The two-dimensional symmetrical models were used to model the stratum for multiple-cluster hydraulic fracturing, which extended for 200 m in the direction of horizontal minimal stress (X direction), and for 100 m in the direction of maximal stress (Y direction). There were three types of perforations (two, three and four clusters) with single stage perforations. Each configuration had a distance spacing of 30 m, 40 m, 50 m and 60 m. The natural fractures were designed for an approaching angle of 60° with random lengths of 4–6 m, as shown in Figure 5. However, hydraulic fracturing is a complex nonlinear problem that is coupled with several factors; thus, the viscosity control parameter of a cohesive element was introduced to guarantee convergence. In this work, the viscosity parameter was restricted to 0.01, and its value was verified by the 2016 ABAQUS user′s manual. To prevent the mesh size from having an effect, the normal global mesh size was set as 1 m, which can result in fine propagation of fluid driven fracture in the FEM model. Therefore, the optimum numbers of this model are 51,005 elements, containing 17,085 pore pressure plain strain elements (CPE4P) and 33,920 pore pressure cohesive elements (COH2D4P) in this simulation. The CPE4P and COH2D4P elements both contained the pore pressure nodes, which can simulate the pore pressure diffusion in hydraulic fracturing problem. In this model, the typical FEM meshes of CPE4P and COH2D4P were adopted to simulate rock matrix and fluid driven fractures, respectively. Furthermore, parts of the symmetrical models with different approaching angles were set to simulate the interaction for a single HF and NF individually, which extend for 20 × 30 m. The input data used in this simulation are summarized in Table 1, which comes from the shale rock performed by Guo et al. [24]. All models were solved by the ABAQUS standard solver, which can precisely solve the multi-factors coupling problems in hydraulic fracturing. The stress components of the numerical results were described by effective stress; meanwhile, the pore pressure boundaries and initial pore pressure, which adopt hydrostatic pressure, had a value of zero. For that, a wide range of relative stress difference can be attained.

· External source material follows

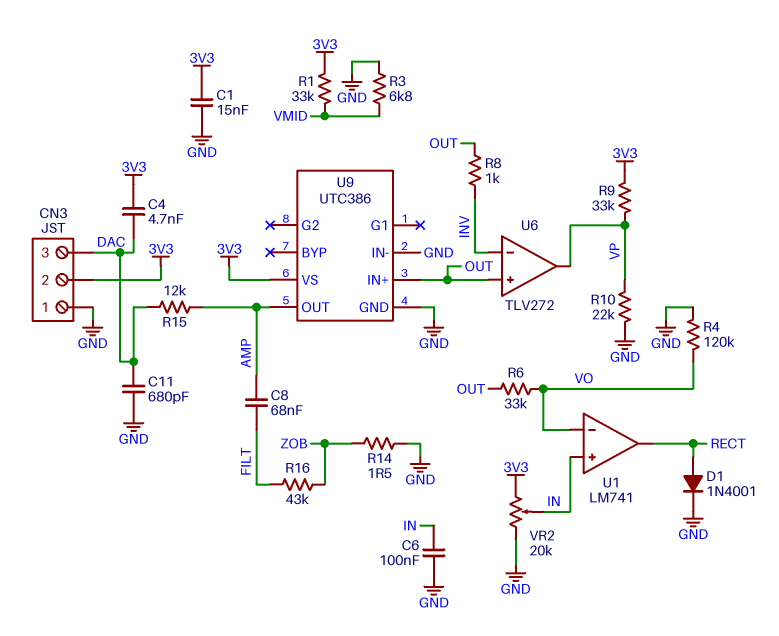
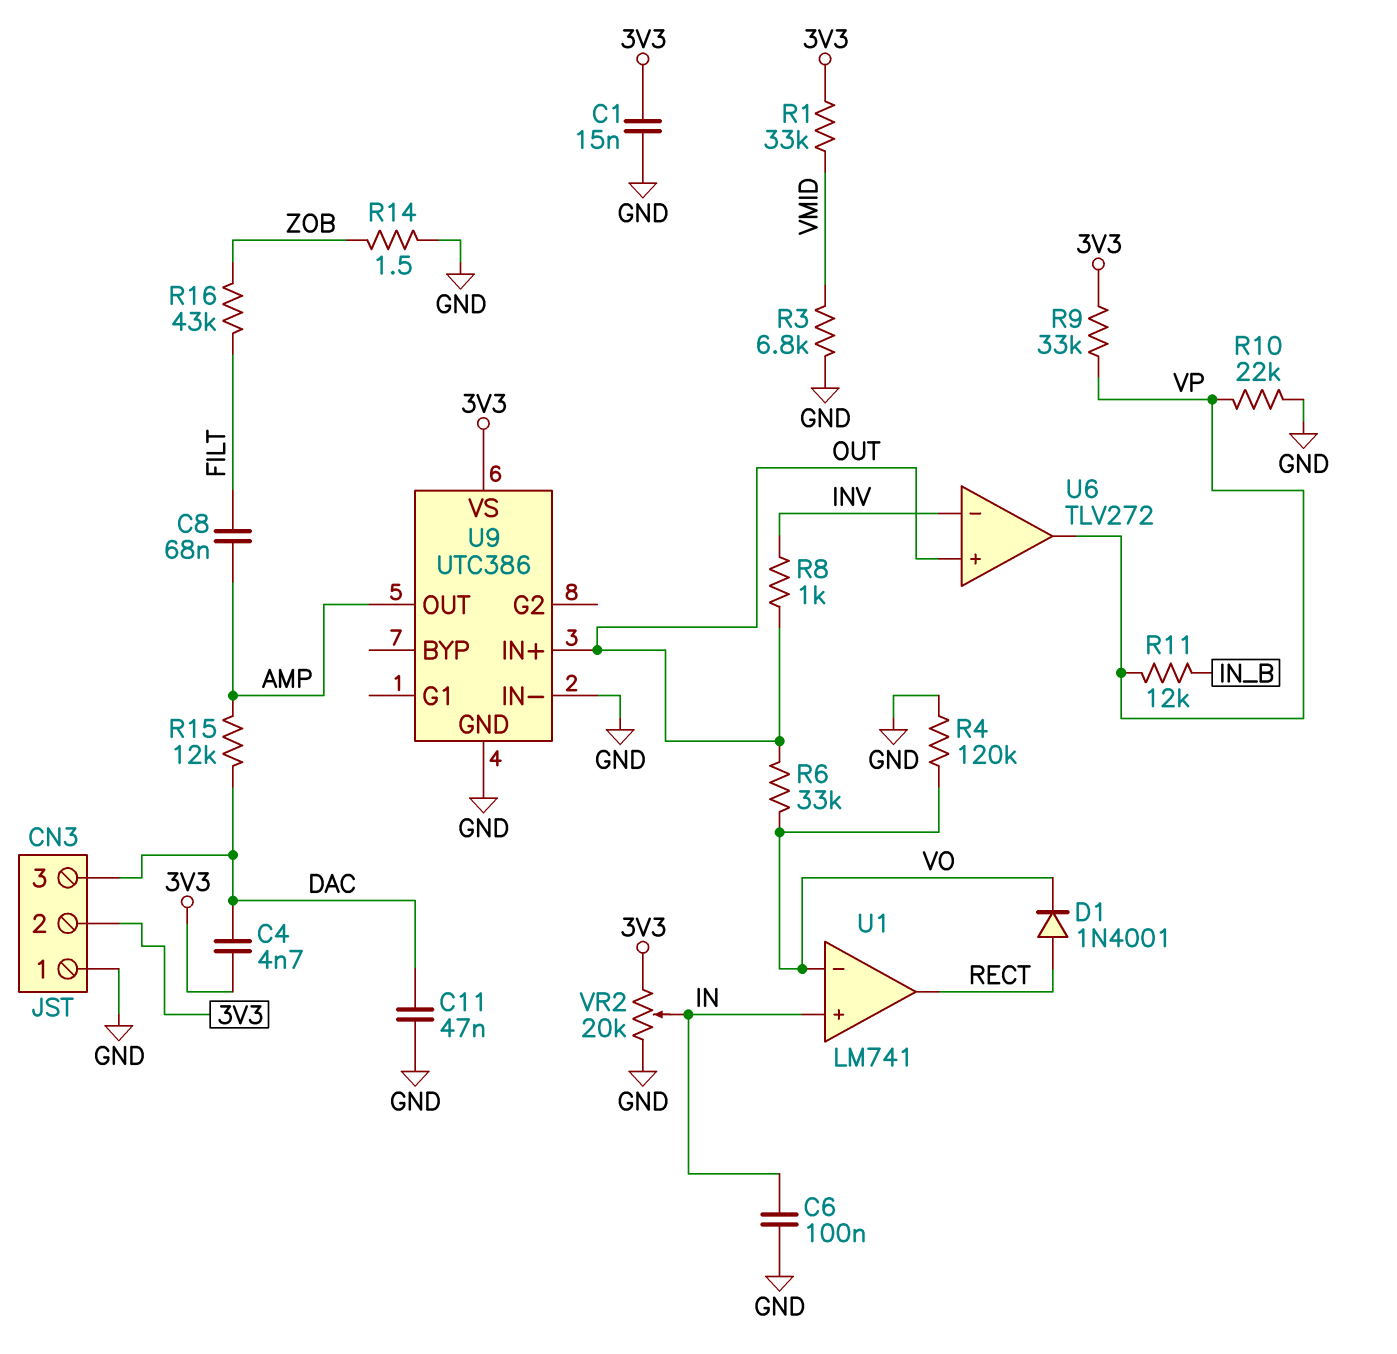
C11: 680pF (DAC, GND) -> 47nF (DAC, GND)
D1: diode 1N4001 (A RECT, K GND) -> diode 1N4001 (A RECT, K VO)
R11: none -> 12k (IN_B, VP)

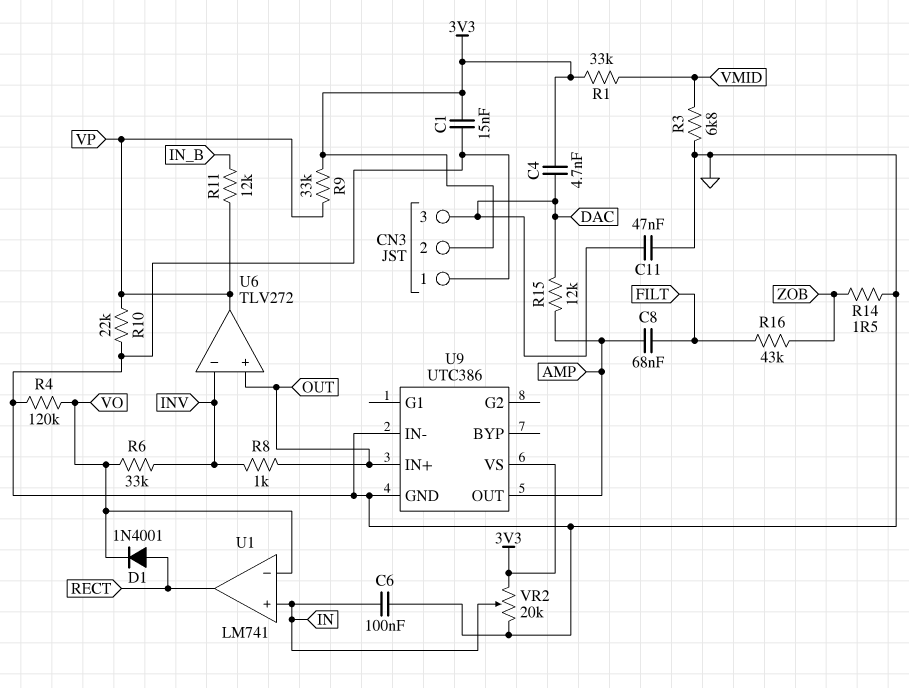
R6: 33k (OUT, VO) -> 33k (INV, VO)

3.1. Interference between a Single Natural Fracture and Hydraulic Fractures

We investigated the influences of the NF, horizontal stress difference, and the approaching angle on fracture propagation under single-cluster hydraulic fracturing. To show compatibility between the numerical and experimental results, various parameters similar to those used in previous experiments were chosen for the numerical simulations, such as the stress difference, NF mechanic properties and intersection angle [25,26,27]. Even though the scales of the parameter values in the numerical models were different from those of the laboratory fracturing experiments, considering the model dimensions, the numerical simulation results demonstrated in Figure 6 show strong agreement with the experimental results detailed in the literature. The results reveal that the approaching angle of a natural fracture and the stress difference have a strong effect on the morphology of fracture propagation. As shown in Figure 6, when σ < 2 MPa and Q = 0.0005 m3/s, all the HFs propagate along the NF with two fracture directions. However, as σ increases, the HF can open the NF, but only in the direction of the large intersection angle. When the stress difference is large enough, all the HFs will cross the NF to form a long planar fracture, which demonstrates that stress difference is the key factor when HFs intersect with the NF. The HFs tend to cross the NF at any approaching angle when the stress difference is high. Furthermore, a HF is more likely to open and propagate along the NF when the stress difference is low. The smaller the approaching angle of the NF, the higher the critical difference stress for HF crossing will be. The lower the approaching angle of the NF, the easier it is to open two sides of the NF. The numerical simulation results are consistent with experimental results that have been published [25,28,29], as shown in Figure 7. For better visualization, we connected the critical opening pressure at different approaching angles, which is presented as a red line and acts as a comparison standard of our numerical model. It can be seen that HF is more likely to cross the NF above the red critical line; however, the HF is inclined to open the NF below the critical line.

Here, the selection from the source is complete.